Post by Jordan Schrader / The News Tribune on Jan. 13, 2011 at 9:01 am | 1 Comment »
January 13, 2011 9:01 am

Good morning on a busy Day 4 of the 105-day legislative session. Topics on tap today: foreclosures, human trafficking and more fallout from Moxie Media’s campaign strategy.

  • It’s the second time this week that the work of political consultant Lisa MacLean and her company Moxie Media will be under senators’ microscope. First it was the disputed seating of Sen. Nick Harper, the beneficiary of Moxie’s work to manipulate an election in the 38th District on behalf of labor and liberal groups. Today it’s a campaign finance bill that seeks to prevent groups like it from hiding from voters. Sen. Craig Pridemore’s bill, up for a hearing before Senate Government Operations, would prevent one PAC from giving to another PAC, with exceptions for political parties. Moving money around between PACs makes the trail harder to follow and has become common, with MacLean only the most well-known practitioner.

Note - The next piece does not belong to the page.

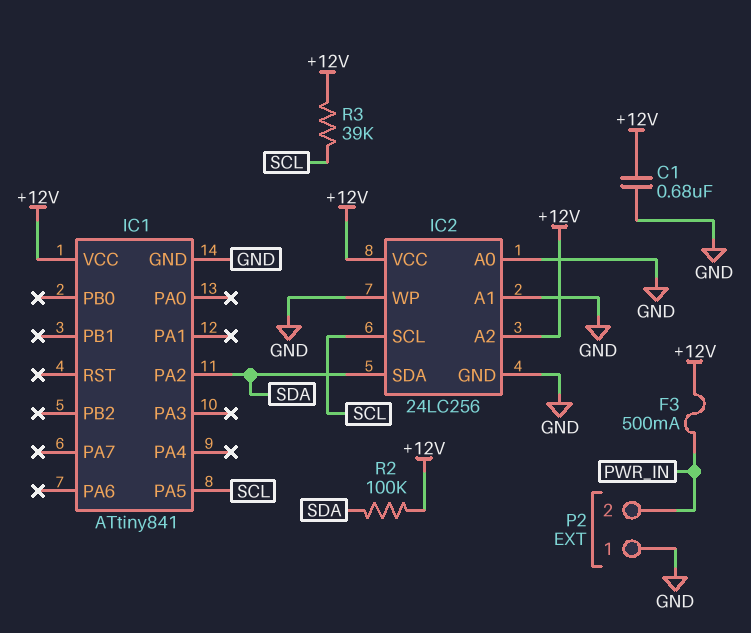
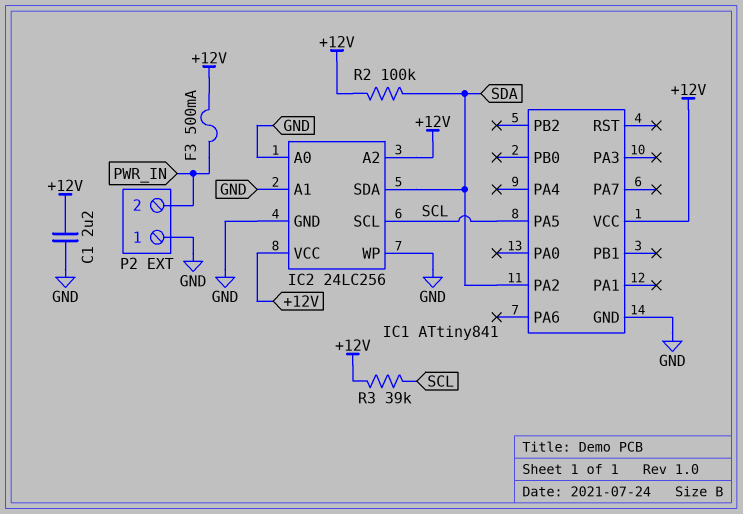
C1: 680nF (+12V, GND) -> 2.2uF (+12V, GND)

  • The parent group of one of the PACs that authorized Moxie’s controversial campaign, the Washington State Labor Council, will brief reporters this morning on its legislative agenda for the session. It includes investing in infrastructure and education, reducing tax exemptions and reforming state healthcare.
  • Another election reform is before House State Government at 10 a.m. The panel will hear testimony on HB 1038, which was requested by the Public Disclosure Commission and would require telephone campaign advertisers to identify their sponsors in order to prevent them from pretending to be conducting research polls.
  • Consumer advocates will testify to Senate Labor and Commerce at 10 a.m. about foreclosure and then hold a Legislative Summit on the topic at noon. The groups will explain the Washington foreclosure process and foreclosure mediation solutions that are in place in other parts of the country, and discuss bills introduced by Rep. Tina Orwall and Sen. Adam Kline. Barbara Buckley of the Nevada Assembly and Geoffrey Walsh of the National Consumer Law Center are scheduled to speak at the event.
  •  Washington women’s groups will come to the capitol to lobby for anti-human trafficking bills at 3:30 p.m. Scheduled to speak to the group are Bradley Myles of the Polaris Project, state Attorney General Rob McKenna, Terri Kimball of Seattle’s Division of Domestic Violence and Sexual Assault Prevention and Sen. Jeanne Kohl-Welles, D-Seattle.